20 U.S.C. § 1415(i)(3)(B)(i)(I) provides that "[i]n any action or proceeding brought under this section, the court, in its discretion, may award reasonable attorneys’ fees as part of the costs ... to a prevailing party who is the parent of a child with a disability". While conceding that J.S. was a "prevailing party" in the administrative proceeding, DOCCS argues that he is not entitled to the relief which he seeks, "as he is not the parent of a child with disability". DOCCS’ Memorandum of Law [7-1], p. 2. In opposing DOCCS’ motion, J.S. argues that "no court in this or any other jurisdiction has denied the benefit of IDEA's fee-shifting provision attorney fees in an action brought by a student rather than a parent". J.S.’s Memorandum of Law [12], p. 9. Be that as it may, he points to no controlling - or even persuasive - legal authority for granting that relief.

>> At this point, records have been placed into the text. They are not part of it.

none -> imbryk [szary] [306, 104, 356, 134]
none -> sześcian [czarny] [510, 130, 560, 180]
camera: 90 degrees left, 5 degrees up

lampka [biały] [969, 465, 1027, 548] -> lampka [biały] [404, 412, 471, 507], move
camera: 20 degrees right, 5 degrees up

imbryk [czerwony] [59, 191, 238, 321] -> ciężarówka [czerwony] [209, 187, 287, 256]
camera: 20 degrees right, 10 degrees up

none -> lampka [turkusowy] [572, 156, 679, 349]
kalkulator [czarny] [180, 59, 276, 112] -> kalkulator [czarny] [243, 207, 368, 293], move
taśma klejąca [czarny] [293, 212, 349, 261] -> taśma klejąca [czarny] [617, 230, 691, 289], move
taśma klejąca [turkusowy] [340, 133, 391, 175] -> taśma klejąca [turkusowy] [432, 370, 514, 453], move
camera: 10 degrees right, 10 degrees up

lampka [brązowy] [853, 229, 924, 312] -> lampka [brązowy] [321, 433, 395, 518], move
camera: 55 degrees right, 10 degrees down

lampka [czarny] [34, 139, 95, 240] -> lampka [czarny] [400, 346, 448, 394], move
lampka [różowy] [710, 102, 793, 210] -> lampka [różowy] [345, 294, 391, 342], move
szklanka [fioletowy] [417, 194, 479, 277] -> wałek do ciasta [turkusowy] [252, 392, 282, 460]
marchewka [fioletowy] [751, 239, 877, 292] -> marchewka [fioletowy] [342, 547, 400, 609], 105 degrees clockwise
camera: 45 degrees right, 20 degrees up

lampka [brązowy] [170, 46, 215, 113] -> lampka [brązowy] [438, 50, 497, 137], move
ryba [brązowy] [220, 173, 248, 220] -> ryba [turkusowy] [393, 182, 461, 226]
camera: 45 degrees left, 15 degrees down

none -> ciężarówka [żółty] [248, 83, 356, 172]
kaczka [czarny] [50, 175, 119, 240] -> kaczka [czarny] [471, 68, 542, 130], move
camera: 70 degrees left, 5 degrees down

Where (as here) a remedy is created by statute, the court "must look necessarily to the statute ... to determine who may recover". Middleton v. Luckenbach S.S. Co., 70 F.2d 326, 329 (2d Cir. 1934). In this case, the statute allows recovery only by "a prevailing party who is the parent of a child with a disability", and "under traditional principles of statutory interpretation, Congress’ explicit listing of who may sue ... should be understood as an exclusion of others from suing". Silvers v. Sony Pictures Entertainment, Inc., 402 F.3d 881, 885 (9th Cir. 2005) (emphasis in original). See Lamie v. United States Trustee, 540 U.S. 526, 534, 124 S.Ct. 1023, 157 L.Ed.2d 1024 (2004) ("the statute authorizes an award of compensation to one of three types of persons: trustees, examiners, and § 327 professional persons. A debtor's attorney not engaged as provided by § 327 is simply not included within the class of persons eligible for compensation"); National Railroad Passenger Corp. v. National Association of Railroad Passengers, 414 U.S. 453, 458, 94 S.Ct. 690, 38 L.Ed.2d 646 (1974) ("when legislation expressly provides a particular remedy ... courts should not expand the coverage of the statute to subsume other remedies"). Therefore, as the Second Circuit has recognized, "[t]he attorneys’ fees provision of the IDEA provides that the parents, not the child , will receive or pay attorneys’ fees". L.A. v. Granby Board of Education, 227 Fed. App'x 47, 50 (2d Cir. 2007) (Summary Order) (emphasis added).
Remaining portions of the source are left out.